BRAND … WHAT A FEELING!
Brand. It’s defined as the idea or image of a specific product or service with which consumers connect by identifying the name, logo, slogan, or design of the company that owns the idea or image. Brand-ING includes a mission statement, benefits and features of your product/service, and the qualities you want people to associate with your company.
Now that’s interesting. Brands want to evoke a feeling in their consumers. They want consumers to see their brand as a person that behaves in a way familiar to them and respected. Brands “take their passion” and “make it happen,” in the words of Irene Cara (Flashdancereference, circa. 1983).
Sounds easy to do, right? But what happens when you share that control with an outsider, trusting that they will “get” your mission and continue to evoke that “feeling” that you have been working hard to create? Urban Outfitters, Inc. and Williams Sonoma, Inc. recently experienced what happens when the core gets outsourced to someone who doesn’t share the brand’s mission. As marketers, we were shocked by the news but thrilled by how both brands responded.

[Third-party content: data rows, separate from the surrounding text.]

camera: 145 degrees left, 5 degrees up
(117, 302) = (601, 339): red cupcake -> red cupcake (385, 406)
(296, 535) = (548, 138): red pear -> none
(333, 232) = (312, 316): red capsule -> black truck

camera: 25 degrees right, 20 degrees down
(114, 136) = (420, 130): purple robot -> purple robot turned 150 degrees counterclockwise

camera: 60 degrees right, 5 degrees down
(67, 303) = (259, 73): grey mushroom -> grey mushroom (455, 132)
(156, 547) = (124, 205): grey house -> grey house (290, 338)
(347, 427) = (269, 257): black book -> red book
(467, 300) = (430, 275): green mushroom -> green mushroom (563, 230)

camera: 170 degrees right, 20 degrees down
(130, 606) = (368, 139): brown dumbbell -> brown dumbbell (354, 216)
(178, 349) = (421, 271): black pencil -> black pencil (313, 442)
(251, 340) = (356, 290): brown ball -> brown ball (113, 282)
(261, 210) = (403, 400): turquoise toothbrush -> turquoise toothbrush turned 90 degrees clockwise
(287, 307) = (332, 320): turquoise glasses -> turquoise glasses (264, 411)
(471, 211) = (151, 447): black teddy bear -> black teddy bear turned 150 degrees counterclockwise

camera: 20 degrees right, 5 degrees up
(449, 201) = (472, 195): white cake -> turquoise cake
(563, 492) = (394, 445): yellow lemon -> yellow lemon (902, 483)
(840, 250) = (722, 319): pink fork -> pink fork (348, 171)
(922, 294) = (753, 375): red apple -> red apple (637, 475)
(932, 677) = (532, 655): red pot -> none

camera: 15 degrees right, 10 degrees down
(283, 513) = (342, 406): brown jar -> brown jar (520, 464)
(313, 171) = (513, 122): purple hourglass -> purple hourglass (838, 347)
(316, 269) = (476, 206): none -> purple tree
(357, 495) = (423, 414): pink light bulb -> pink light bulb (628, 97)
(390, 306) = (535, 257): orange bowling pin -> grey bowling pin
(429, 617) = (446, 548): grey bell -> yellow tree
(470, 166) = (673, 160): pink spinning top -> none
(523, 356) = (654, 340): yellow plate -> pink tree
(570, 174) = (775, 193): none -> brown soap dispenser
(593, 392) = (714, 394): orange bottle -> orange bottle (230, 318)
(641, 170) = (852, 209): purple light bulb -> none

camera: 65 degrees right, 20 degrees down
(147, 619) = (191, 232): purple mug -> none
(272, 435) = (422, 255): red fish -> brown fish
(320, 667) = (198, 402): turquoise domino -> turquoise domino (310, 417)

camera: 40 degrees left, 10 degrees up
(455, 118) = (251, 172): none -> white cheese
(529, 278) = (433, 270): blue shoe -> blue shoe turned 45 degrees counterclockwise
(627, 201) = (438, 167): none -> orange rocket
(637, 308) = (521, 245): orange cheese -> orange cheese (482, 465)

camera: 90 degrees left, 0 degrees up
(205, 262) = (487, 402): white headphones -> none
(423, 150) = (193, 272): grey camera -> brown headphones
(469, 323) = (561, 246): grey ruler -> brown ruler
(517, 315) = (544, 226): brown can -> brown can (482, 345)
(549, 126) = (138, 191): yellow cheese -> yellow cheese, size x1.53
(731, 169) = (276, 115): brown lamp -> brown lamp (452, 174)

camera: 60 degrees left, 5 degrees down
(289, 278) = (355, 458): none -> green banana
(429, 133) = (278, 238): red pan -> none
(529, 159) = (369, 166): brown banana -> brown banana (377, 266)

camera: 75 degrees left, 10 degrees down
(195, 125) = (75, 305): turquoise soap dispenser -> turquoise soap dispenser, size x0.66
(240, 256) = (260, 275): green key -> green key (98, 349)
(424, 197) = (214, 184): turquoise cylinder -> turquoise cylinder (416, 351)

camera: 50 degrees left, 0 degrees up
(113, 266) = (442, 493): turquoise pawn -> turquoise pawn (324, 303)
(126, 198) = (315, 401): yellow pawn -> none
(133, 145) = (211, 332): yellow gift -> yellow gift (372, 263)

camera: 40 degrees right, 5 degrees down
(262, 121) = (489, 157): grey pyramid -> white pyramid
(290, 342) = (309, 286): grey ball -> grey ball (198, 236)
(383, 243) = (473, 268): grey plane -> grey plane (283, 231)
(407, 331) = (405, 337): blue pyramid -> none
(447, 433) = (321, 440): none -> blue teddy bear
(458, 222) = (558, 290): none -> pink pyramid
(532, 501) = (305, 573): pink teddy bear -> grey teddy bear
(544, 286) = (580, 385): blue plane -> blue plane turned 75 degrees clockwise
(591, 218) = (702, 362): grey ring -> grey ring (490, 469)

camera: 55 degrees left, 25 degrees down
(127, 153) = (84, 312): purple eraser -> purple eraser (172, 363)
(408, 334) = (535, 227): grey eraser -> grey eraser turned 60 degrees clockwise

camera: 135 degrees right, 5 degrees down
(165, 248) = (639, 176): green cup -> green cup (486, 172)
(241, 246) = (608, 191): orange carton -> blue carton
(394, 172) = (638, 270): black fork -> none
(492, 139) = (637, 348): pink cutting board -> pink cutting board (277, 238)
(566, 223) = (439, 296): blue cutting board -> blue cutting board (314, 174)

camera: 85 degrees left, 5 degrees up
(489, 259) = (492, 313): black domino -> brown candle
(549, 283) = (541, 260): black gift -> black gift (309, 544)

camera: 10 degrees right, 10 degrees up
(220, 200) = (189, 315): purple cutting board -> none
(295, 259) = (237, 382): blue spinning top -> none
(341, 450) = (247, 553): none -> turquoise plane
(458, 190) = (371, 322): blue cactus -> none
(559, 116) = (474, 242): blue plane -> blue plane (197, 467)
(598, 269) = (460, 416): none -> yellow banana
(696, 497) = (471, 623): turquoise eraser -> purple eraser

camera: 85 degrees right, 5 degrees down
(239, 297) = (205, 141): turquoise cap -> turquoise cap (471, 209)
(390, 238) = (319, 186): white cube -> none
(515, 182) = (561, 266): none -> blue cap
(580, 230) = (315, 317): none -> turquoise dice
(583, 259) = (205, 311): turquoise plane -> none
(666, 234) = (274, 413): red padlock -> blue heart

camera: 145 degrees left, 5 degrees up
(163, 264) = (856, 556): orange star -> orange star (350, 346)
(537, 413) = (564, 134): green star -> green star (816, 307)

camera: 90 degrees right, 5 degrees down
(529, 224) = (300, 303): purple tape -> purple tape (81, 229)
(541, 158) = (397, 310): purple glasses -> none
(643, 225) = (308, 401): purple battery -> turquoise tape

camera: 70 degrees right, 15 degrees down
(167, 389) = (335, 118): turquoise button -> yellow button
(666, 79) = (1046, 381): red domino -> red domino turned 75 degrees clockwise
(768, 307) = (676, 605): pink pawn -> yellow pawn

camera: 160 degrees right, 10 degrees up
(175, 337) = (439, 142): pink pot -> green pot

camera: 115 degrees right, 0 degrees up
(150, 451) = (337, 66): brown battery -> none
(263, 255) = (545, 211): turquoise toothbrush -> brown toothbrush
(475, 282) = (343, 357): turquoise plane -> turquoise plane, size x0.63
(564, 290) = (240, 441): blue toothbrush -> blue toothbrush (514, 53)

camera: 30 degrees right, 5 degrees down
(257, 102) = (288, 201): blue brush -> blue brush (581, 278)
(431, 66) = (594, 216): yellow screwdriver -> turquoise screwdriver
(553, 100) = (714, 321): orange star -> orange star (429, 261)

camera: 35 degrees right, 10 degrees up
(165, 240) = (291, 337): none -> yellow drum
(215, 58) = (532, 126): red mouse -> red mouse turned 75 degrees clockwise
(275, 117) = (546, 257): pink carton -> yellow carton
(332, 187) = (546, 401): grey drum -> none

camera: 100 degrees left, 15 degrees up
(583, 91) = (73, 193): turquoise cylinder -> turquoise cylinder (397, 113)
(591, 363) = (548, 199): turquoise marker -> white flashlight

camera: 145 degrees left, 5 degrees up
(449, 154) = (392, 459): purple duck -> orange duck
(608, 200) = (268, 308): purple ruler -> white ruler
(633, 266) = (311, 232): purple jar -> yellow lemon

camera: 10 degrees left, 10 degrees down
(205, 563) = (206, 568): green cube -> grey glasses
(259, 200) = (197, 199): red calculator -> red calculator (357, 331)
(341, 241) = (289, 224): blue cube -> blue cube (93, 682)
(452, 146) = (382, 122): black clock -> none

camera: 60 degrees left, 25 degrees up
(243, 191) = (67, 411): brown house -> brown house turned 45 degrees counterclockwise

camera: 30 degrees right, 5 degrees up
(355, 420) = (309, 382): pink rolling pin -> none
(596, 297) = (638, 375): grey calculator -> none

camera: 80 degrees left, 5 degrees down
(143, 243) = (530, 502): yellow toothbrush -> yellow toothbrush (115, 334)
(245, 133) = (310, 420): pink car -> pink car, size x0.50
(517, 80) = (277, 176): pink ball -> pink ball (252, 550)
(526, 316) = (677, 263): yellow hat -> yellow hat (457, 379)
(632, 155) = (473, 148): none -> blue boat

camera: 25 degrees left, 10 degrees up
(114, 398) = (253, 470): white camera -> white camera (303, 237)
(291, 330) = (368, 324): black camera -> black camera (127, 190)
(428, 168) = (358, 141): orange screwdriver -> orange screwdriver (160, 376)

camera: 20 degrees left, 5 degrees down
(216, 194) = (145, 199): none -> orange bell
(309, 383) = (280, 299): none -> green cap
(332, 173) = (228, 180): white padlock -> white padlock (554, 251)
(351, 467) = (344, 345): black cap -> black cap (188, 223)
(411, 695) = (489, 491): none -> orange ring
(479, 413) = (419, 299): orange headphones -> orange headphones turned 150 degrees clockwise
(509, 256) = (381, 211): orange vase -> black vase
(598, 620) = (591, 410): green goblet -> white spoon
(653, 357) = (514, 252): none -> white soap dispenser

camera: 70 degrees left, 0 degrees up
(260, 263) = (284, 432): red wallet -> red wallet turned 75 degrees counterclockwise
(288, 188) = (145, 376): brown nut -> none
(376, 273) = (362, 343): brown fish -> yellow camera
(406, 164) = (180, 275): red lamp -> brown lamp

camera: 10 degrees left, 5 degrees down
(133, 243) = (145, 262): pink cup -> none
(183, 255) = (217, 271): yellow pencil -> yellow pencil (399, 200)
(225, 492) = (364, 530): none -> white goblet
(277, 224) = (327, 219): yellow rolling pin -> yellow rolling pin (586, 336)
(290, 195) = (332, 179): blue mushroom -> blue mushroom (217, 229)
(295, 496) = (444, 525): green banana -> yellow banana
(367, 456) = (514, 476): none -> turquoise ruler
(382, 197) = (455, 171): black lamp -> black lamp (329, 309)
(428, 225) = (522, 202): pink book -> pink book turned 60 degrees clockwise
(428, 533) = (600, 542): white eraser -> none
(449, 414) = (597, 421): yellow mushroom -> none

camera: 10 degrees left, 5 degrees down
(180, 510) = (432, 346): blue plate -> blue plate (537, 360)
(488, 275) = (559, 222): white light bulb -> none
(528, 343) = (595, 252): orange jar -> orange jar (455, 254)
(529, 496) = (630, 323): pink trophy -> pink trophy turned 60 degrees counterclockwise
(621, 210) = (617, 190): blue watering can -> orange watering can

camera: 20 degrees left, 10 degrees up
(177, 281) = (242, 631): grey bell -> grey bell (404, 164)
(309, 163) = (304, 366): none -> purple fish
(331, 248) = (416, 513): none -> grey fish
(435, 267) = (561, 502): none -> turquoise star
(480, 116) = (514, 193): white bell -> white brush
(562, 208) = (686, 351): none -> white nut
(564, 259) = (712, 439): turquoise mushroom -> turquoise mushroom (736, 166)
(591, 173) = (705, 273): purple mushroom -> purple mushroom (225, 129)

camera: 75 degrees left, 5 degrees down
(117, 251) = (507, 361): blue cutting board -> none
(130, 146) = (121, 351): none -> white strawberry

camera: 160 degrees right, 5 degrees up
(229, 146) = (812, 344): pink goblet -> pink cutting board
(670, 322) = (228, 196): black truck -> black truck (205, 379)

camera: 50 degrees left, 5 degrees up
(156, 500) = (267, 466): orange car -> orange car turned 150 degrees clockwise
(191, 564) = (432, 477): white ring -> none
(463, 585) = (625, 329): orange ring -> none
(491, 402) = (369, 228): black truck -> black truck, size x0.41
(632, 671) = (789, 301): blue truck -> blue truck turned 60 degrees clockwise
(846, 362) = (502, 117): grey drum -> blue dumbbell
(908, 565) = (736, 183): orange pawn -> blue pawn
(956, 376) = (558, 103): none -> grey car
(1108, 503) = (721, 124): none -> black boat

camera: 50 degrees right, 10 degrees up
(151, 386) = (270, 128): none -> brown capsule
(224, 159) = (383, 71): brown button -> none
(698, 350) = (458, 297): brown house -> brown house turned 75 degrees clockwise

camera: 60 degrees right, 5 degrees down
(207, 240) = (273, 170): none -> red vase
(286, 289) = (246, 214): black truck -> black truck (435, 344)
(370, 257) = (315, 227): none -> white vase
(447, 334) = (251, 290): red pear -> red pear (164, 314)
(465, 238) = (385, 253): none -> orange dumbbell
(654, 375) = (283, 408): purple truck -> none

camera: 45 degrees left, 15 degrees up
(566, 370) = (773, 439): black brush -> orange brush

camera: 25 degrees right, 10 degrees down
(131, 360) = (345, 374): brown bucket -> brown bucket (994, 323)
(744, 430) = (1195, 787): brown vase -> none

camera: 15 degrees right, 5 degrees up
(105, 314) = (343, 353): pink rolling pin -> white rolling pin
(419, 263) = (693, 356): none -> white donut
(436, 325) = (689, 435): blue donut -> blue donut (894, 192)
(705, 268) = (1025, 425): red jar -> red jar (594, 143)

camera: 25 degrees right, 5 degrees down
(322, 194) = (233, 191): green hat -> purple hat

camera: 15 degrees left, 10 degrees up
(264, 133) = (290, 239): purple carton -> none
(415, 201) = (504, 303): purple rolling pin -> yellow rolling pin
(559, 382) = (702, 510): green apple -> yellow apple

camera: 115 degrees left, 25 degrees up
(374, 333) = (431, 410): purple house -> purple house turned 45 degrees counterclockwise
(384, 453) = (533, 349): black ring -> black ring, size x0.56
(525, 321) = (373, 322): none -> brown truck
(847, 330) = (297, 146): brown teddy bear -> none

Cody Foster & Co started as a family-owned business, selling holiday ornaments in a small town in Nebraska. Before they knew it, they were wholesaling to retailers around the world. Enter West Elm (owned by Williams Sonoma, Inc.) and Anthropologie (owned by Urban Outfitters, Inc.) These brands pride themselves on finding and selling high-quality handcrafted goods in their stores. On October 14, a tweet from an outraged artist immediately put a microscope on Cody Foster blaming them for “stealing her artwork” without permission and compensation.
Following such a tweet, consumers loyal to either brand would probably be outraged! How could the brands not know how their “vendors” were being treated, especially given the fact that businesses are stressing the importance of treating “vendors” well as an extension of a company’s business? “You should treat them like partners,” many say. Surely, they MUST have known, right?
Unfortunately, I think we have to chalk this one up to both brands simply trusting that Cody & Foster were delivering on their mission, their promise, to deliver artisanal, handcrafted goods to consumers.
Two days after the tweet, West Elm released a polite press release stating they were “upset they had purchased a selection of ornaments from Cody Foster.” To reaffirm their “commitment to authenticity, handcraft, and collaboration with artists,” they have “pulled all Cody Foster products from their stores and website” and will no longer be doing business with Cody Foster, Inc.
Was the West Elm brand tarnished because of what Cody Foster did? Possibly so, but given the speed and tone of their response, and other actions to maintain their brand identity, West Elm just may have increased their loyalty and fan base.
So what do I think of West Elm and Anthropologie? James Brown captured my feeling perfectly! “I feel good” about West Elm and Anthropologie. “I knew that I would.”